In recent days, partly because of the number of visitors to this site, I have been getting a blizzard of requests for reciprocal links. A reciprocal link is an agreement between two parties, usually businesses, to link each site to the other.
The reason people do this is because a Web search engine like Google ranks a site more highly if it has a lot of links from other sites. This is an idea borrowed from science, where the number of research papers that refer to one of yours causes your work to be regarded more highly.
This "popularity" criterion is a more robust way to rank Web sites, and is harder to fake than simply counting the number of visitors. It is relatively easy to pretend to have a lot of visitors to a Web site — you just tell all your friends and relatives to bang away on your site, or put up bogus Google searches, then click the links to your site, all day long, falsely creating the impression that your Web site is the bee's knees.
So, realizing the problem with ranking sites based on traffic, someone at Google got the idea to count links rather than hits. But it seems for each attempt to craft a legitimate method to assess the value of something, there is a schemer in the wings, waiting to undermine it. In this case the dodge is simple — you just contact people at random and ask to exchange links.
The people who ask me for reciprocal links typically have no idea what my Web site is about, and they appear to care even less. They probably only notice my site's relatively high Google page rank and decide I am a worthwhile target for a link swap. I assume this is how it works, but I could be wrong — the entire process might actually be automated: an automated search for Web sites with high page ranks, followed by an automated request for a reciprocal link. And who knows — maybe an automated reply!
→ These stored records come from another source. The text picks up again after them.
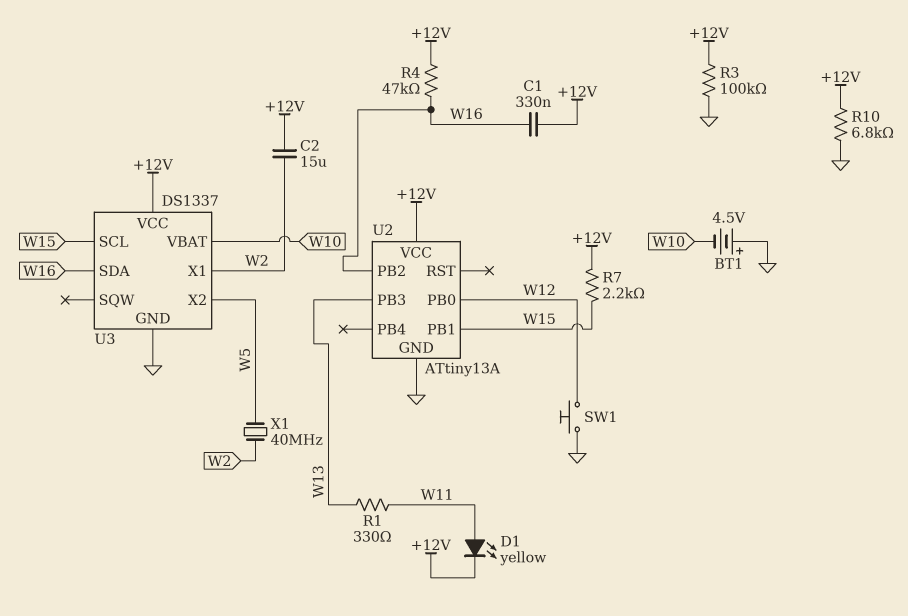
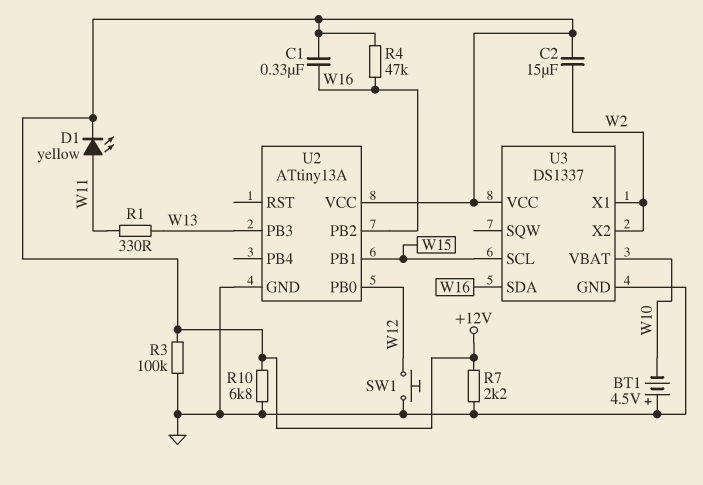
R7: 2.2k (+12V, W15) -> 2.2k (+12V, GND)
U3 pin X2: W5 -> W2
X1: 40MHz (W2, W5) -> none

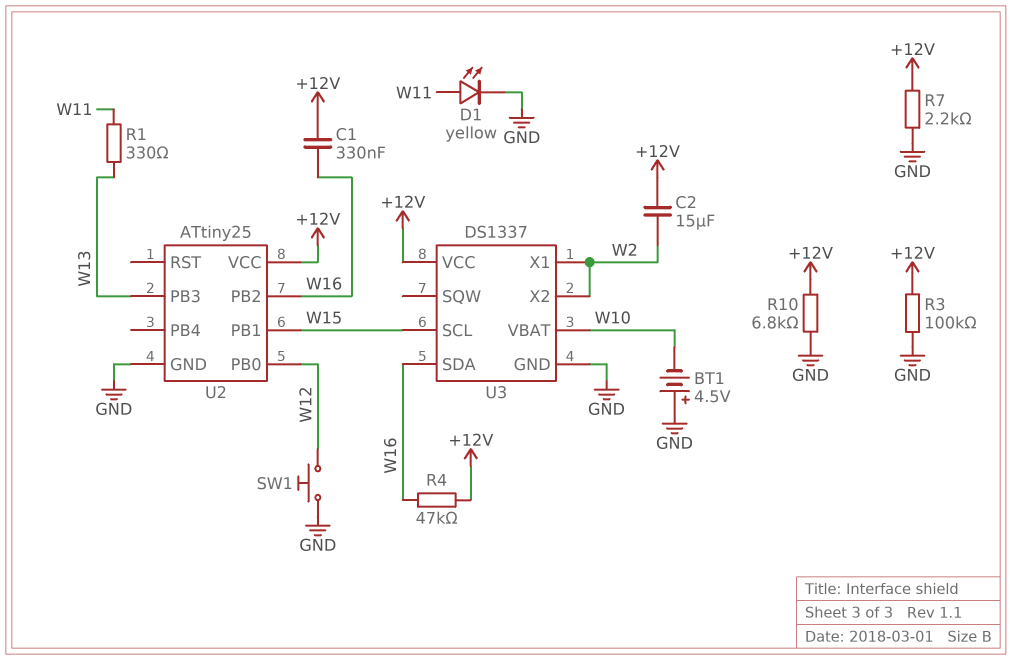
D1: LED yellow (A W11, K +12V) -> LED yellow (A W11, K GND)
U2: ATtiny13A -> ATtiny25

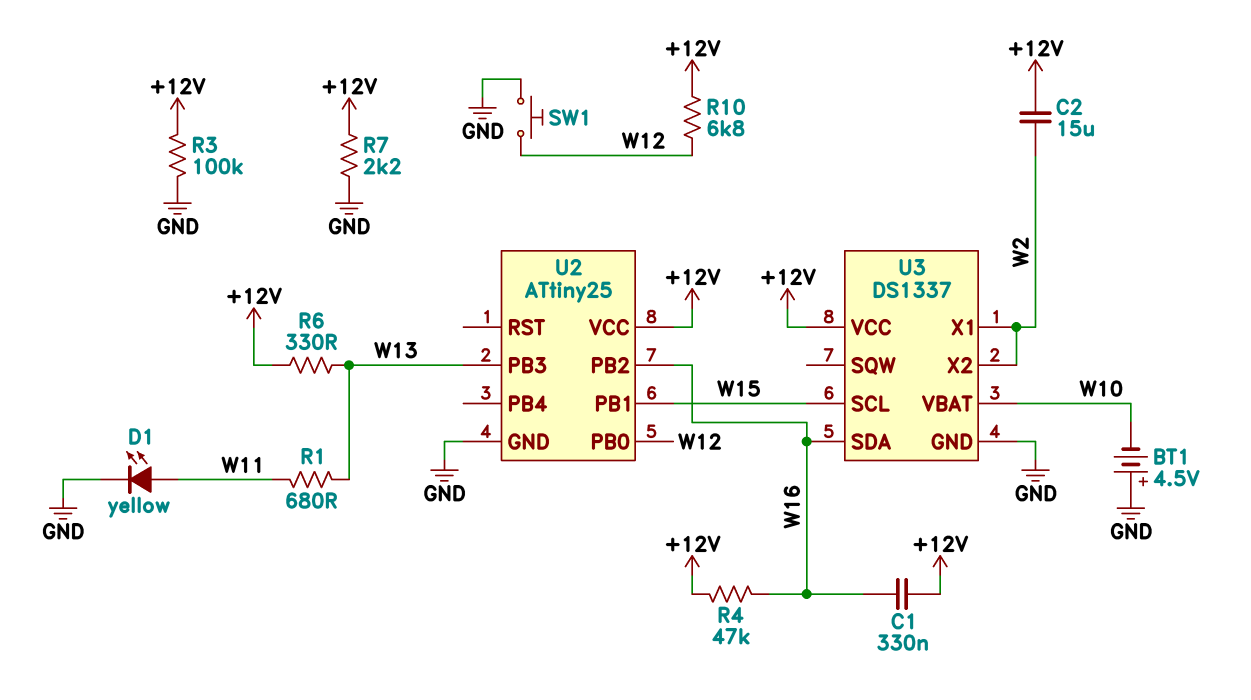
R1: 330 (W11, W13) -> 680 (W11, W13)
R6: none -> 330 (+12V, W13)
R10: 6.8k (+12V, GND) -> 6.8k (+12V, W12)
I hope the reader is getting my drift. This reciprocal link-by-request business is in most cases just a way to create a false impression, to cheat the system, at a time when more and more people, instead of engaging in honest promotions of worthwhile products and services, are cheating and lying to get ahead.
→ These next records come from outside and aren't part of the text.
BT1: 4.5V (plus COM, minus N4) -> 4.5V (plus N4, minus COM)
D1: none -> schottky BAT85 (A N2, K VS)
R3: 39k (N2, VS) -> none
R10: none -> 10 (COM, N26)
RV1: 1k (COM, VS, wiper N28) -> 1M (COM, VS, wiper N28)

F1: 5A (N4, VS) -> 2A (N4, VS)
This Web site has been around for quite a long time. I created the first few pages when there was virtually no Web commerce. I didn't set out to make a business out of the Internet, and that is still true. I originally created this Web site to share ideas and programs, at a time when sites like this were more common.
Because I am not a business, I can afford to be honest with people. I recently received an inquiry from someone using my free finance program
PLCash. He wanted to know if there were any other similar programs that ran on Linux, programs he could install so he wouldn't be completely dependent on my program. His concern is legitimate — if he abandoned Windows entirely (and therefore gave up Quicken), he would be utterly dependent on a single program from a single vendor, not a wise thing to do with one'e valuable financial records.
In my reply, I explained that he probably should keep Quicken running, maybe by setting up a dual boot Windows/Linux system, in order not to have to rely entirely on my program. In essence I agreed completely with his position. I offered that advice even though I think Windows is a cancer on the world, which is a perfectly legitimate position to take while standing on a soapbox, but in this real-world case it would mean someone would have no backup strategy if something went wrong with my program.
My point? Businesses don't work this way. Only people, humans, can afford this sort of candor.
For a counterexample, this past week I got a request for a reciprocal link from someone with one of the lowest Internet scams I had ever seen (not that there is any shortage of candidates). He had taken the rendering engine at the heart of Internet Explorer (Trident), added a few gimmicks to it, and was trying to sell it as though it was a different browser. Even better, to try to sell his program this person listed Internet Explorer's defects — even though his program is, in essence, Explorer.
Yes, this was a painful sound emanating from the bottom of the pickle barrel, the marketing equivalent of fingernails on a chalkboard. And on top of all that, this person was hopelessly illiterate, one of my pet peeves. His e-mails, and his Web site, committed repeated and unspeakable atrocities to English prose.
And — you guessed it — he wanted me to swap links, on the ground (he said) that our sites were so much alike. Hmm. I guess when you spend your entire life lying, you eventually forget how transparent you sound. I performed a Web search and discovered he had been given, and had ignored, plenty of good advice on how to run an Internet business. He ignored my advice too.
All ranting aside, even if I received a request with all the common English words spelled correctly (while writing this I received another request for a link swap in which the writer couldn't even spell "swap"), and even if the request emanated from some saintly, progressive cause, I still wouldn't agree to it, because it is basically dishonest — in most cases it represents two people colluding together to create a false impression.
None of this is meant to suggest that I have no links to other sites — I have plenty. I create links when I want to refer to something elsewhere on the Web, either for further reading, or perhaps to expose something (and plenty of people link to my site, just because they want to, with no expectations). When I make a link, it is for exposition, not exploitation. I'm not motivated to swap links to promote my business, because I don't have a business, I have a life.
I only create links if I decide a Web site is relevant to what I am presenting. There is no other possibility. So ... don't ask for a link. If your Web site is interesting enough, I will find it on my own.
99% of reciprocal links are just a new version of lying, this time in collusion with someone else. There's already enough lying going on.